I have a process where I am merging dataframes together, and then generating an ID variable by concatenating some of the columns together. However, the names of the columns that need to be concatenated are in a character vector.
I can do this in separate steps like this:
new <- merge(old1, old2, by = "MergeVar")
id <- do.call(paste0, new[idcols])
new$id <- id
However, I'd like to do this using pipes. If the columns were fixed, then I know I could do something like this:
new <- merge(old1, old2, by = "MergeVar") %>%
mutate(id = paste0(colA, colB))
Is there a nice way to merge these two approaches together so that I can keep the pipe structure but reference the column names dynamically?
Assume the test data shown in the Note at the end.
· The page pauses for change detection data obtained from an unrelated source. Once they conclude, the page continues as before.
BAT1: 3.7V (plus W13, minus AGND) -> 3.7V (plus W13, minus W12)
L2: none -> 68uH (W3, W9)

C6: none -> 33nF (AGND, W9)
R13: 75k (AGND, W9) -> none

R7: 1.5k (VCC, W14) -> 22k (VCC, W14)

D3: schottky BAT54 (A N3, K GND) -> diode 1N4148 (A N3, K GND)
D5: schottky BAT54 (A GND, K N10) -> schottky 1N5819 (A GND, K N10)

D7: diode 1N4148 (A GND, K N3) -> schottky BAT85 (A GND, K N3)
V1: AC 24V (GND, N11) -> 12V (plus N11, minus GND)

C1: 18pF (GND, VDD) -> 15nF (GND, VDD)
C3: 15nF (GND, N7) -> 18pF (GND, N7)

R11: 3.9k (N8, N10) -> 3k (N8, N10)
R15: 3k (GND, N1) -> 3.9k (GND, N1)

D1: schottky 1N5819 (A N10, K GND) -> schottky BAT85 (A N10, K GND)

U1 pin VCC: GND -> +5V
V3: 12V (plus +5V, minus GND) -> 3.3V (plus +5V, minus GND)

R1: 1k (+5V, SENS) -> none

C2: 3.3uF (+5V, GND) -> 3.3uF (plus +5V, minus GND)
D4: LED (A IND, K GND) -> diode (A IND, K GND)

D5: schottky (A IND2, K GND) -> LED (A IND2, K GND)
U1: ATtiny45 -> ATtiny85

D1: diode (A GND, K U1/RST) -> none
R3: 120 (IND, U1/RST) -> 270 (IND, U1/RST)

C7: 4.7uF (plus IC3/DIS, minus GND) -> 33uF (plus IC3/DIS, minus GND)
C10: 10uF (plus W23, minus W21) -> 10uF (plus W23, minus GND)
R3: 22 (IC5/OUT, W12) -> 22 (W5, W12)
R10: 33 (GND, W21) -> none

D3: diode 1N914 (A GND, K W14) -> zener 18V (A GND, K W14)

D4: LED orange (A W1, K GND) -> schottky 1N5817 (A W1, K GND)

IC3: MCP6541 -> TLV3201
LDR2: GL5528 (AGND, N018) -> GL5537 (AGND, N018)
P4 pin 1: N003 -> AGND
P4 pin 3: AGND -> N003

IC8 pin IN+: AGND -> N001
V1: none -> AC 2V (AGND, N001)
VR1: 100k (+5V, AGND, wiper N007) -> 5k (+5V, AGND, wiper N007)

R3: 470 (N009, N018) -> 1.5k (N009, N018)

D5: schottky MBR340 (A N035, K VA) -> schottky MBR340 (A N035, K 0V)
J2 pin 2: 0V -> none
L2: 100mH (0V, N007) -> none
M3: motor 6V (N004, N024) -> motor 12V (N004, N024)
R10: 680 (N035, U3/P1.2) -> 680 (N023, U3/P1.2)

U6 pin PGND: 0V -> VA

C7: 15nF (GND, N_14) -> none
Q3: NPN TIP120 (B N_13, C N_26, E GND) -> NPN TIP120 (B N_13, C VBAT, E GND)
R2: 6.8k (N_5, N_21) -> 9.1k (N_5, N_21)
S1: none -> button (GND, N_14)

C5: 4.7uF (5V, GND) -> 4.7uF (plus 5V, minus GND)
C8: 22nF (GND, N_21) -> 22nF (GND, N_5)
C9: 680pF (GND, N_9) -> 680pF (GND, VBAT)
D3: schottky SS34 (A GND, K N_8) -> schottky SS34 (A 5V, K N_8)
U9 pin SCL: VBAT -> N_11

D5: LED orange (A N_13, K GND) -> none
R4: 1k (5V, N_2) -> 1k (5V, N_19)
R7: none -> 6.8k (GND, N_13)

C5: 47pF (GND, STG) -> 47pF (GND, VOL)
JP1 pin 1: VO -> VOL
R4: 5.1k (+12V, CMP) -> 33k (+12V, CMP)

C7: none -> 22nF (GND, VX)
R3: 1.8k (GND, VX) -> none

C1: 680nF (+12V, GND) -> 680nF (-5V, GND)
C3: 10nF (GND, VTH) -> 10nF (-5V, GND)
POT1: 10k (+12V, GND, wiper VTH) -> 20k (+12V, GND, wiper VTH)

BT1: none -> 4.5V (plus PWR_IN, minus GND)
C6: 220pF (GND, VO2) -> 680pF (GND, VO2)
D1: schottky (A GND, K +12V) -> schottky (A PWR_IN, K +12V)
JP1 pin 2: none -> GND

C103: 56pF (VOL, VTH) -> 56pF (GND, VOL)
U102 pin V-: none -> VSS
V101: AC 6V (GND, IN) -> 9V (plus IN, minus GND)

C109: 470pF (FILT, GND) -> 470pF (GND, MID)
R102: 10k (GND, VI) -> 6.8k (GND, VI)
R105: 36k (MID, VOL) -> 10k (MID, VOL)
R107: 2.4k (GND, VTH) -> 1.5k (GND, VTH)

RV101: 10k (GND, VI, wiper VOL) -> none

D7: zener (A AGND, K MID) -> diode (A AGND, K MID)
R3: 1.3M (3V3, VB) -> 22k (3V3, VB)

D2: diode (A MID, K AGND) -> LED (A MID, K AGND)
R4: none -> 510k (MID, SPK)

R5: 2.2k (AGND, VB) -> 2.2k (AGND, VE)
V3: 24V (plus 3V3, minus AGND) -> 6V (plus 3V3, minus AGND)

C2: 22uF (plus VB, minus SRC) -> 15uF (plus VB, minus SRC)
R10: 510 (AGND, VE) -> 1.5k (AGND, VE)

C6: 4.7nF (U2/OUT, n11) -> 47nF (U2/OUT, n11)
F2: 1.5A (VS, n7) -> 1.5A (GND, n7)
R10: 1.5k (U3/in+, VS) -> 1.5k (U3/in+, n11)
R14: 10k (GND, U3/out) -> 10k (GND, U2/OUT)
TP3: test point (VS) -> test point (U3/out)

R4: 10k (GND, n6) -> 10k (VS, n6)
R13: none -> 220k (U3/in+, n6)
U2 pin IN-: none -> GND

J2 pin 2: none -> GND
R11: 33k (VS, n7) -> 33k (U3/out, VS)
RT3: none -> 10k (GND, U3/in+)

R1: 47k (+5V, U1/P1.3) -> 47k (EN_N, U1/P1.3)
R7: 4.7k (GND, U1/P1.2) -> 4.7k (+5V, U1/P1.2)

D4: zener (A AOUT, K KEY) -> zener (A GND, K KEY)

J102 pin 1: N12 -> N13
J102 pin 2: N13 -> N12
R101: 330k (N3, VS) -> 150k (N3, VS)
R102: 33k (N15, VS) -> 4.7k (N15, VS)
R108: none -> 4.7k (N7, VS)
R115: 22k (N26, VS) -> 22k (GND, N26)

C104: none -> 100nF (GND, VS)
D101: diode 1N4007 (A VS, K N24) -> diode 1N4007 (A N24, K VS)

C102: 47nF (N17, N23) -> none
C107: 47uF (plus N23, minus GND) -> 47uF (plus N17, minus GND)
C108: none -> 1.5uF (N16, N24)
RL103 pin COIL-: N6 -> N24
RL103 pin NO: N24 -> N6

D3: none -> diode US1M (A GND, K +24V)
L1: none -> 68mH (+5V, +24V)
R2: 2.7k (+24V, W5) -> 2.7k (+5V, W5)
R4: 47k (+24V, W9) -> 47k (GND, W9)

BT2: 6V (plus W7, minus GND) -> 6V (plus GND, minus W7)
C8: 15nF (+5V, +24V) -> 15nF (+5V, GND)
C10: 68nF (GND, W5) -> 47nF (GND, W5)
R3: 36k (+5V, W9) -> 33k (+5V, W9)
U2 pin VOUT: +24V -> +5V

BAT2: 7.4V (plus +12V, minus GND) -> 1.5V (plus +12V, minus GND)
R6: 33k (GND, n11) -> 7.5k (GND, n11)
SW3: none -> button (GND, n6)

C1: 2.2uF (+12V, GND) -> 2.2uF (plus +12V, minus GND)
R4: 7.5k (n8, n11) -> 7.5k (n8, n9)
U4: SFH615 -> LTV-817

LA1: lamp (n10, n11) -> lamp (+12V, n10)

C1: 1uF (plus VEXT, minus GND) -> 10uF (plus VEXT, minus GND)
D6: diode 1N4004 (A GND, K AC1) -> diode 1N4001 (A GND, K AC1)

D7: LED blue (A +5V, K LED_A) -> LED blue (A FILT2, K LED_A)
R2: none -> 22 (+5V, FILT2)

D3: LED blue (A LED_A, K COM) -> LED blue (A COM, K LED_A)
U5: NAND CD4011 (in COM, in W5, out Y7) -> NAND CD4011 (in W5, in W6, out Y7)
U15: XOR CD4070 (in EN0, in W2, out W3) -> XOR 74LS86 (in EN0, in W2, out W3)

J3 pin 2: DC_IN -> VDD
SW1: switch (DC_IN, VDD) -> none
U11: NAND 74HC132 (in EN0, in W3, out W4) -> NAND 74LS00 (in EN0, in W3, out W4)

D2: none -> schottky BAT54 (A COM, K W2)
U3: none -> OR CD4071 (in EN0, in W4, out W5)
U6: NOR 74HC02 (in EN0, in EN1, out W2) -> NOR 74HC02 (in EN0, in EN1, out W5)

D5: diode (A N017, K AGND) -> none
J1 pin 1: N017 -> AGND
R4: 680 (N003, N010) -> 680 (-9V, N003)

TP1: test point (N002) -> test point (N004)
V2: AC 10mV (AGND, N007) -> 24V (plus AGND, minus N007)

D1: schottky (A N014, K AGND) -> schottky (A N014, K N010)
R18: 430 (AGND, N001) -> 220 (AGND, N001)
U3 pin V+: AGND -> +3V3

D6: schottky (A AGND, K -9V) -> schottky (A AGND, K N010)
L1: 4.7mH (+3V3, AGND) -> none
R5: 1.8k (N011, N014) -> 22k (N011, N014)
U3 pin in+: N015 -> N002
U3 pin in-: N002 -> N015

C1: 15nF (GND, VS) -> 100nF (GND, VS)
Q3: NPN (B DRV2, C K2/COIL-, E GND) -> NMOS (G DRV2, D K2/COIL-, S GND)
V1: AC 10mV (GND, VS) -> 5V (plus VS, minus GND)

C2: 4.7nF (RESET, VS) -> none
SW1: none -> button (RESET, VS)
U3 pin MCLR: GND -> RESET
BOD
comes with R.
1) With base R we use merge
and then create a list with a single x
component holding the merge
result and then use that in the last leg of the pipe.
old1 |>
merge(old2, by = by_var) |>
list(x = _) |>
with(transform(x, id = do.call("paste0", x[idcols])))
## Time demand.x demand.y id
## 1 1 8.3 8.3 8.38.3
## 2 2 10.3 10.3 10.310.3
## 3 3 19.0 19.0 1919
2) With dplyr we can use left_join
and use !!
and !!!
to insert the variables.
library(dplyr)
old1 %>%
left_join(old2, join_by(!!sym(by_var))) %>%
mutate(id = paste0(!!!syms(idcols)))
## Time demand.x demand.y id
## 1 1 8.3 8.3 8.38.3
## 2 2 10.3 10.3 10.310.3
## 3 3 19.0 19.0 1919
3) With magrittr but no other packages we can rewrite (1) as:
library(magrittr)
old1 %>%
merge(old2, by = by_var) %>%
transform(id = do.call("paste0", .[idcols]))
## Time demand.x demand.y id
## 1 1 8.3 8.3 8.38.3
## 2 2 10.3 10.3 10.310.3
## 3 3 19.0 19.0 1919
old1 <- old2 <- head(BOD, 3)
by_var <- "Time"
idcols <- c("demand.x", "demand.y")